En África del norte, también se hacen hogueras en lugares que consideran que necesitan purificación. Arrojando al fuego hierbas medicinales, ahúman utensilios, herramientas y objetos personales, para matar en ellos virus y malas energías Seguidamente saltan siete veces por encima de las brasas para purificarse. Es una tradición que viene de la cultura pre-islámica, ya que actualmente su calendario es lunar.

La tradición cristiana celebra la fiesta de San Juan el 24 de junio, adaptando así el culto pagano a las enseñanzas bíblicas. San Juan Bautista fue precursor de Jesús, anunciando una nueva fe basada en el poder del sol interior. Esta fiesta ve al sol como astro que permite la vida a los humanos y la naturaleza. Aunque también recrea la magia, es decir, cruzar una puerta para pasar de una realidad a otra, pudiendo dejar atrás todo lo viejo, a través de arrojar a las hogueras todo lo inútil, lo negativo, lo que nos lastra, para poder renovarnos.

En estos días suele recolectarse diversas plantas medicinales tales como el hipérico o hierba de San Juan, la Manzanilla, la Artemisa, la Milenrama, el Sauco, el Gordolobo, el Espliego, el Romero, el Tomillo y otras, cuyas propiedades medicinales aumentan por la especial radiación del sol en el solsticio y también por el rocío solsticial.

Esta antigua fiesta del solsticio de verano, se sigue celebrando en innumerables lugares del planeta y las costumbres son muy similares. Se encienden hogueras y en algunos sitios se complementan con baños al amanecer, como si fuera un ritual de bautismo, para limpiar las emociones, para después dar tres vueltas en sentido contrario a las manecillas del reloj, alrededor de la hoguera. Para terminar, se salta por encima de las brasas, entonando algún mantra u oración de transmutación. En la fogata, además de quemar enseres viejos, se queman intenciones escritas en un papel.

Catalunya no es una excepción y celebra la Revetlla de Sant Joan la noche del 23 de junio. Además de encender hogueras con muebles viejos y de seguir los rituales de baños (donde hay playa) y saltos de la hoguera, se tiran fuegos artificiales, se brinda con cava y se come la Coca de Sant Joan, una especie de torta de harina, huevos y azúcar, adornada con frutas confitadas.

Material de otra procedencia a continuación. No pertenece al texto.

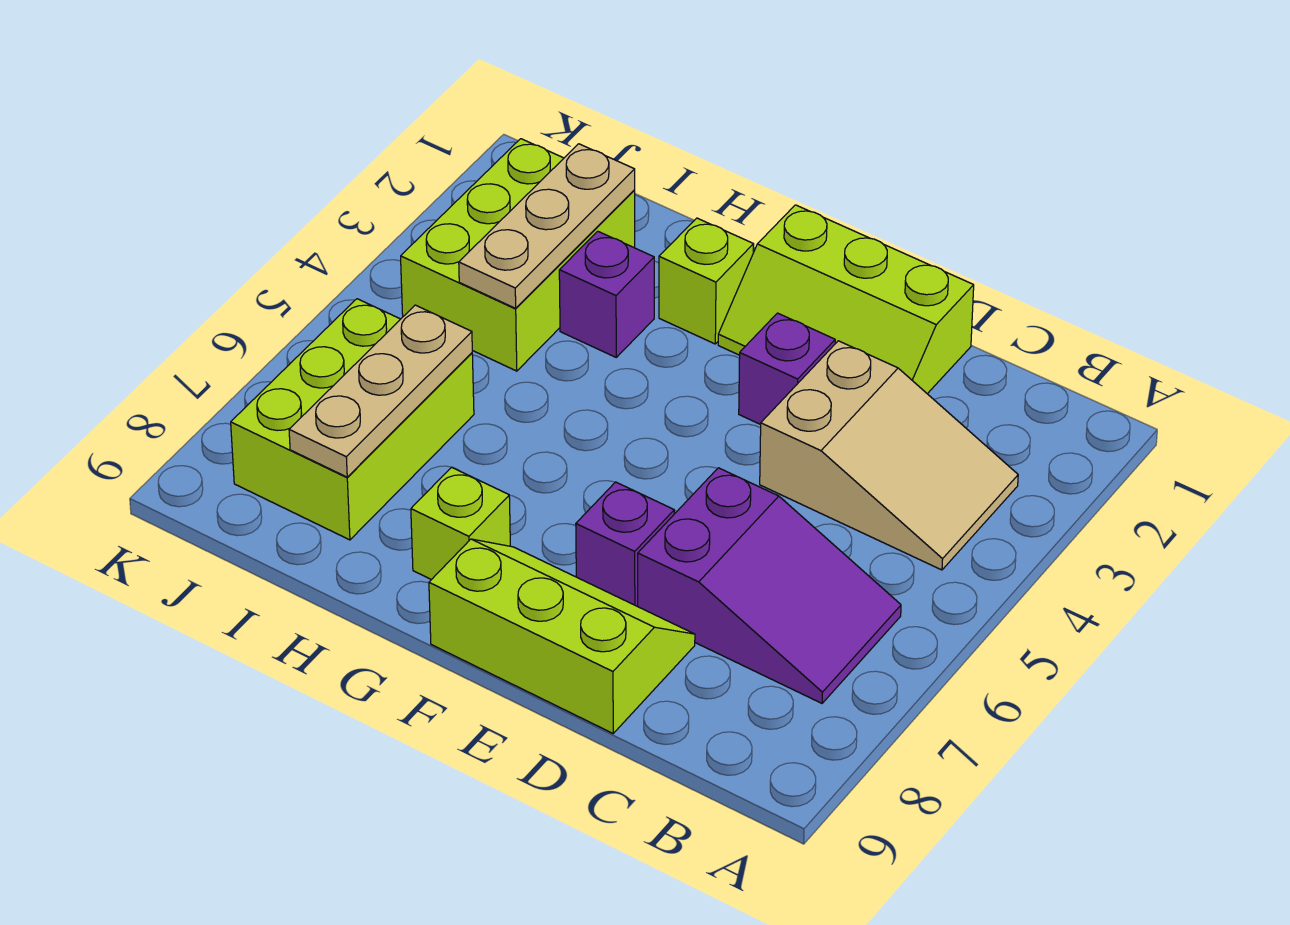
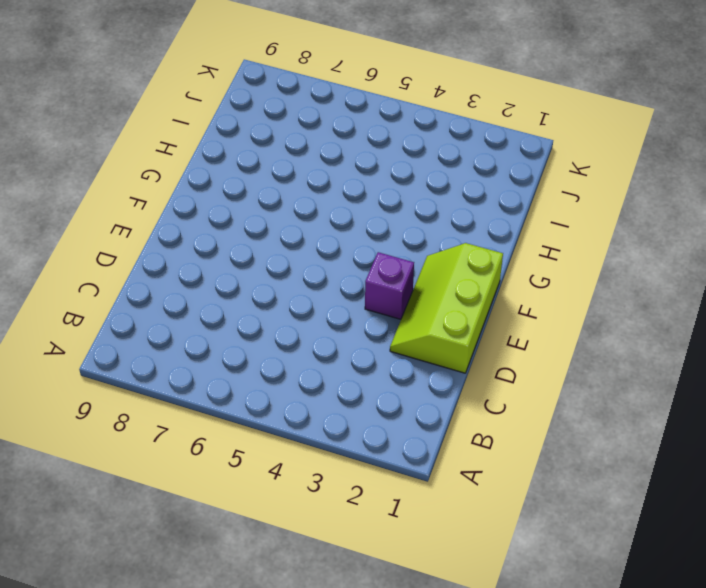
none -> tan slope B3:D4 level 1 top D
none -> purple slope B6:D7 level 1 top D
none -> lime slope D8:F9 level 1 top 9

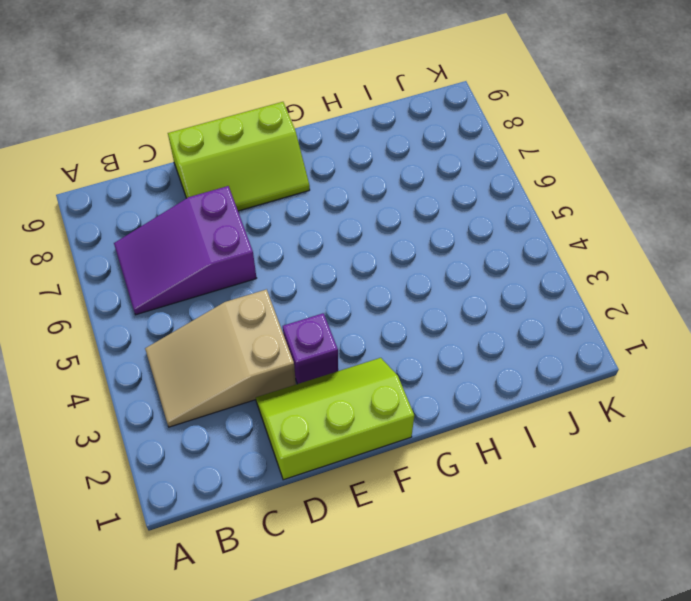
none -> purple brick E7 level 1
none -> lime brick G2 level 1
none -> lime brick G8 level 1

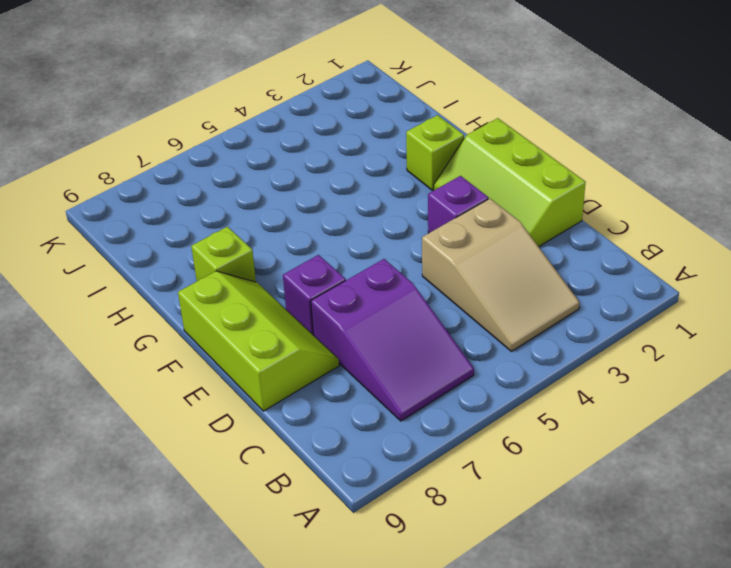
none -> purple brick H3 level 1
none -> lime brick I2:J4 level 1
none -> lime brick I6:J8 level 1

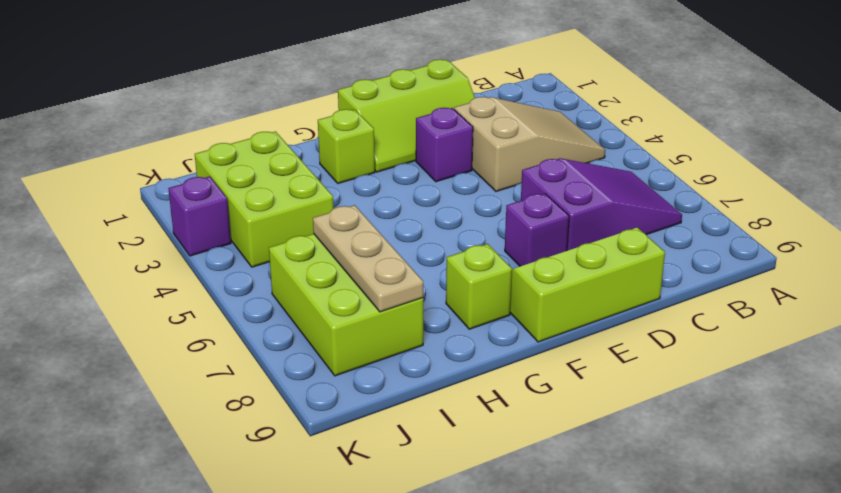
purple brick K3 level 1 -> purple brick H3 level 1
none -> tan plate I2:I4 level 2

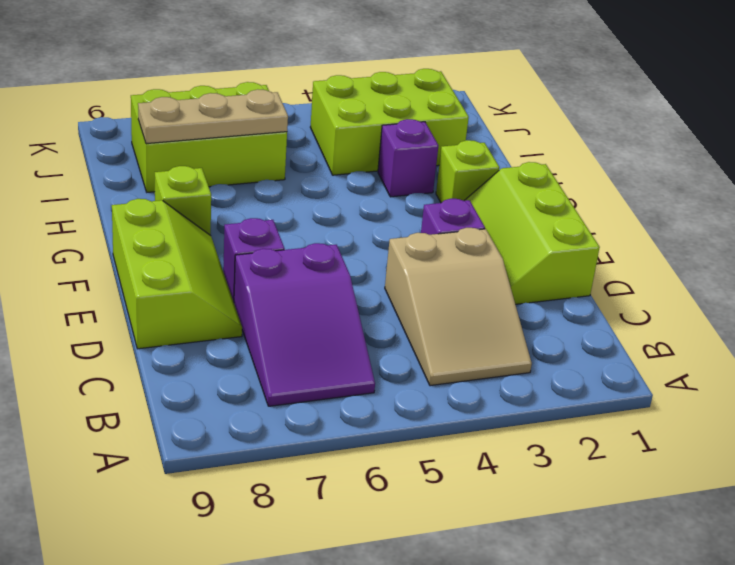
none -> tan plate I2:I4 level 2

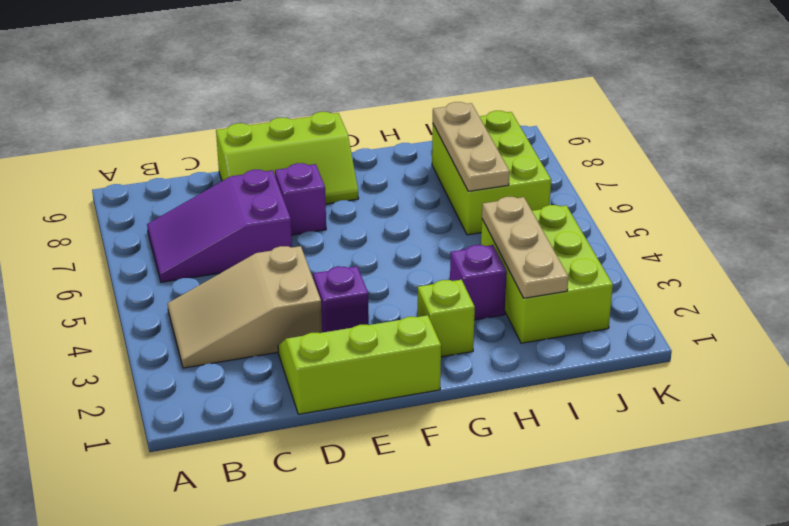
none -> lime brick G8 level 1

Mucho más catalana es la tradición de encender la Flama del Canigó.

El Canigó es la Montaña encantada y símbolo de unidad e identidad, que nos trae un mensaje de paz y amor al pueblo catalán que ama su cultura, su lengua, sus costumbres y tradiciones.

Desde el año 1955, se transportan fajos de leña de toda Catalunya a la cumbre del Canigó para ser quemados durante toda la noche. El fuego puede verse desde la llanura y estas llamas se llevan a cualquier parte de Catalunya, incluso a otros lugares de Europa para encender hogueras de comunidades de catalanes. Desde el año 1964 hay una “Flama del Canigó” que continúa encendida y expuesta en el Castellet, en Perpignan.

Ayer, lunes 23 de junio, la flama del Canigó llegó al Parlamento autonómico catalán, como es tradición. Con ella se han encendido los quinqués que llevan la llama a todos los rincones de Catalunya. Núria de Gispert afirmó que «la flama del Canigó representa la fuerza de un pueblo en marcha, organizado, que quiere decidir su futuro colectivo, explicando a los niños que se han acercado al Parlament que es una luz que nos indica por dónde tenemos que ir»

El día de Sant Joan, es la Fiesta Nacional de los Países Catalanes.